LRH uses the word “data” (correctly) to refer to pieces of information. But now we get into one of the slicker elements of Hubbard’s con: The reliance on dictionary definitions (only of words he didn’t redefine, of course) rather than accepted usage.
The word “data” implies facts — in fact, the definition in Webster’s dictionary is “facts or information used usually to calculate, analyze, or plan something.” (Oddly enough, the definition of “datum,” the singular form, does not mention facts.) At the time Hubbard re-wrote his own language, the word “data” was also being associated with then-new electronic computers, which were not broadly understood and often assumed to be infallible.

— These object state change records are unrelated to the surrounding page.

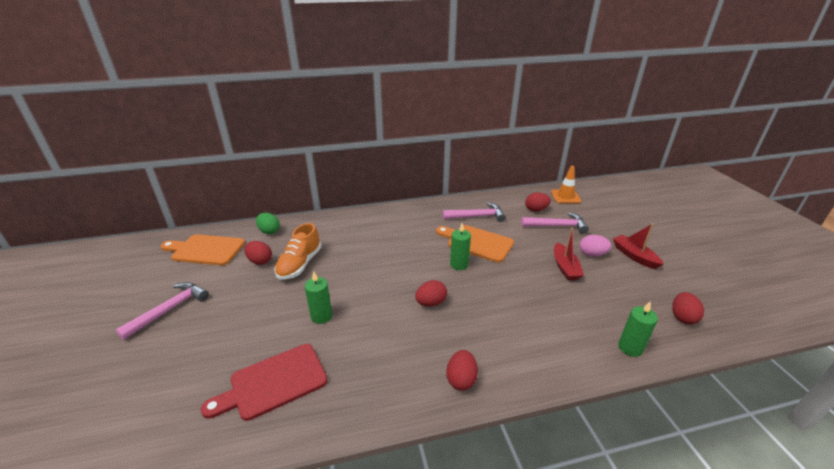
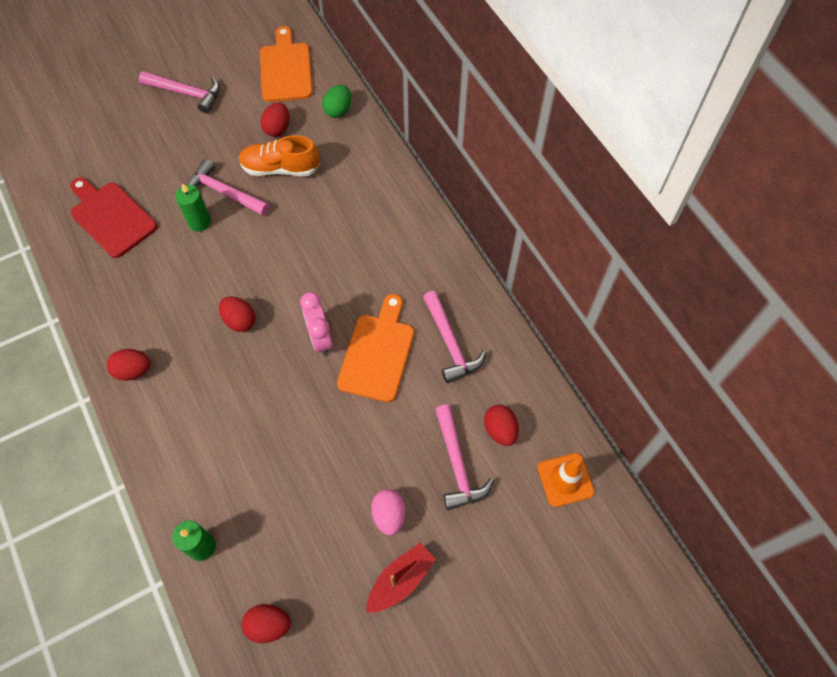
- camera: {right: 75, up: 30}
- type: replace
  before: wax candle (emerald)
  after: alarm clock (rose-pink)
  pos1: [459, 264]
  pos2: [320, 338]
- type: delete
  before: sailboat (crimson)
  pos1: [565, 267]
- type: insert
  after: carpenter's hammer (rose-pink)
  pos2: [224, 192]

So by skillfully using the word “data,” the ol’ fraud subtly implied that the information he was giving was factual.
Hubbard would say “Here is a datum concerning blah blah blah,” and give some sage-sounding piece of nonsense advice: “A stuck flow always reverses on the terminal,” or some shit like that. Scientologists would refer to this as a “datum” and regard it as factual.
In fact, what Hubbard should have said was “Here’s an idea I have about blah blah blah.” or “Here’s a theory.” I wonder how Scientologists would have reacted to his ideas then? They’d probably still buy in, but at least they wouldn’t think they were somehow flawed for not understanding it. (Of course, then the con wouldn’t work.)

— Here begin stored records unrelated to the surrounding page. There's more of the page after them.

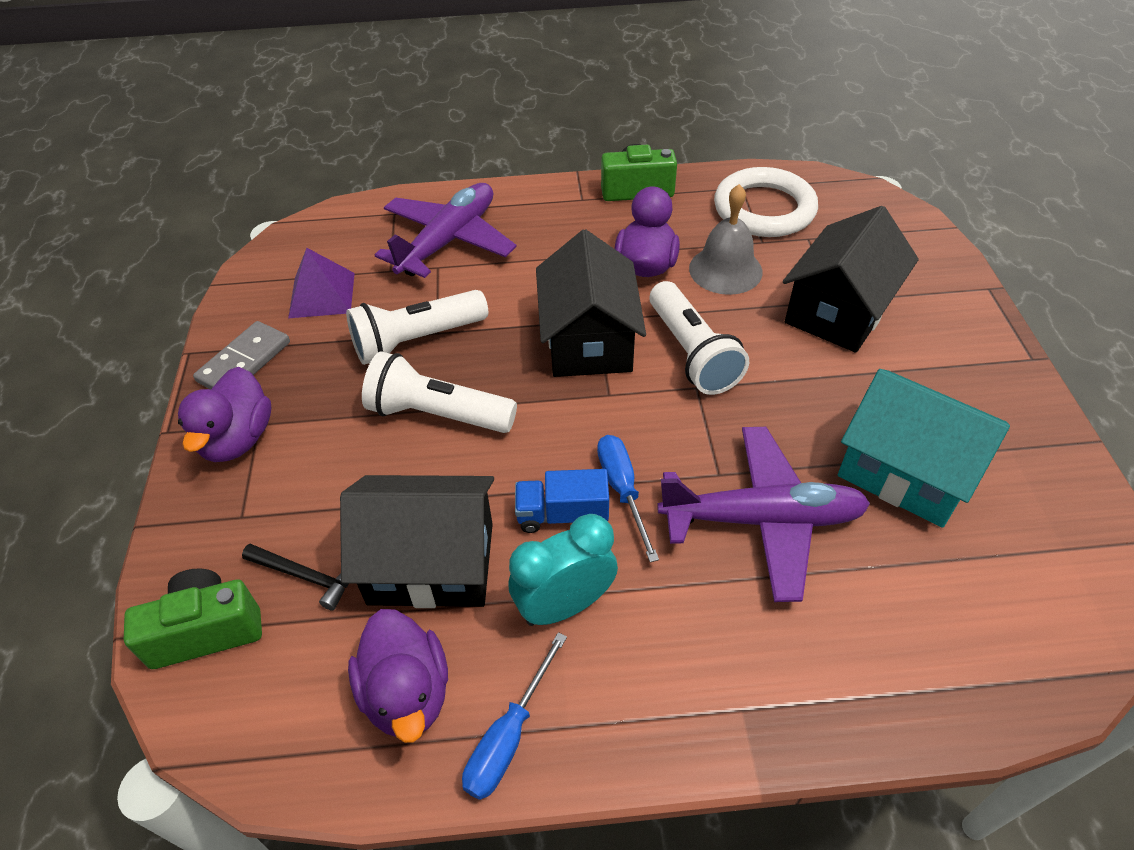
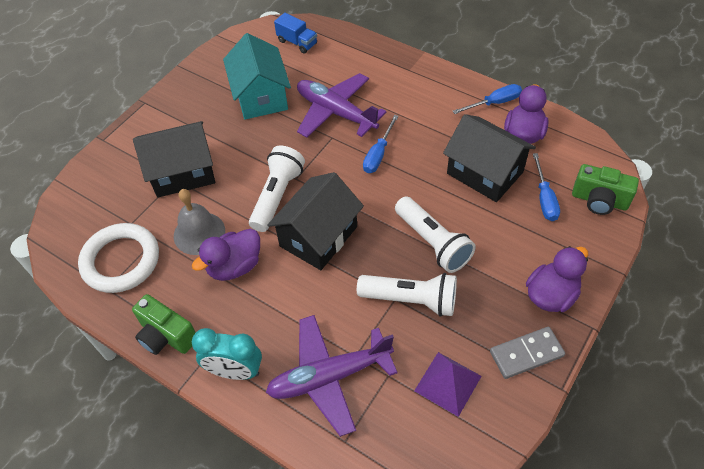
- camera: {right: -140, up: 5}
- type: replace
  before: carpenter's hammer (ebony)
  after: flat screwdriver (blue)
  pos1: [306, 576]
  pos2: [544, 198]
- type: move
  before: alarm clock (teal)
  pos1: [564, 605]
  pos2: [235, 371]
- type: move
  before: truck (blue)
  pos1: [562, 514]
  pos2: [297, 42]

It’s a subtle use of language that should remind us all what a brilliant con man L. Ron Hubbard was — and that Scientology outside of the Church is just as dangerous as Scientology inside the Church.
Here’s a bit of “data” for you: If you live your life by the advice given by L. Ron Hubbard, you’re still in a cult, and you’re still giving over your mind to a dangerous con man who only had the answers to one thing: How to line his own pockets with his victims’ money.